Mayorga joined the Department of Integrative Medical Sciences at NEOMED in July 2011, serving on a team of scientists under the direction of world-renowned cardiovascular researcher Dr. Marc S. Penn, professor of medicine and integrative medical sciences at NEOMED and director of research for the Summa Cardiovascular Institute at Summa Health Systems, who has supported her throughout the grant proposal process.
The AHA National Scientist Development Grant Program is designed to support highly promising beginning scientists in their progress toward independent study. The funding is meant to bridge the gap between a scientist's research training and his or her work as an independent investigator.
"Dr. Mayorga was honored by the American Heart Association on many levels--with funding for her research, recognition of her superior grant proposal and acknowledgment of her status as a rising scientist in the field of regenerative medicine," said Dr. William Chilian, professor and chair of integrative medical sciences in the College of Medicine at NEOMED. "I am very proud of her accomplishments and know this early career recognition and success is only the beginning of what Dr. Mayorga will achieve in her research pursuits."

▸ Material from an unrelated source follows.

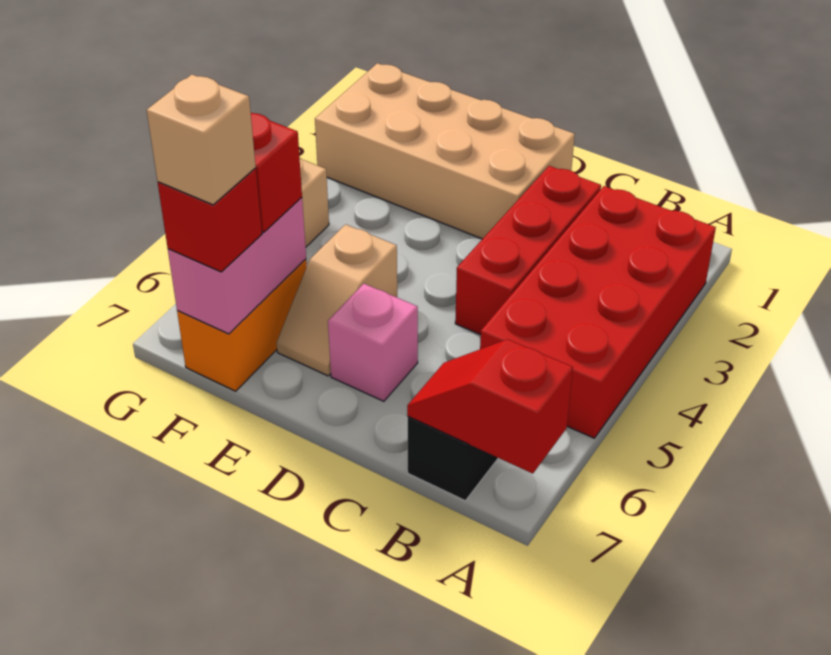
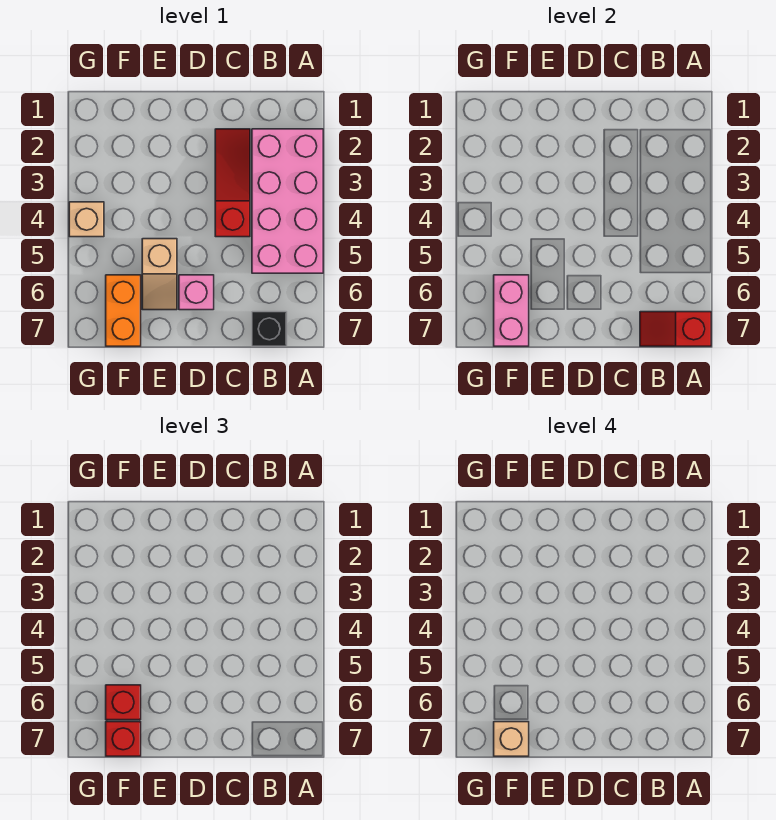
red brick A2:B5 level 1 -> pink brick A2:B5 level 1
red brick C2:C4 level 1 -> red slope C2:C4 level 1 top 4
tan brick D1:G2 level 1 -> none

The success of acute, or short-term, care of patients following instances of a heart attack has led to a growing population of patients who experience long-term heart failure. Dr. Mayorga's research looks at the role of stem cell based repair of the heart and damaged areas surrounding the heart following a heart attack in hopes of better understanding the molecular mechanisms associated with that repair.
"Heart disease continues to be the leading cause of death in the United States, and Dr. Mayorga's work, as well as the work of our University's regenerative medicine program, is imperative to enhancing our understanding of the molecular signaling pathways involved in stem cell based cardiac repair in ischemic heart disease," said Walter E. Horton Jr., vice president for research and dean for the College of Graduate Studies at NEOMED. "By conducting basic and translational investigations in these areas, we look to promote the development of future therapeutic approaches that will improve the outcome of patients with ischemic heart disease."
Mayorga earned her master's degree from Autonomous University of Barcelona, Spain, in immunology and her doctoral degree in basic medical science. She lives in Beachwood.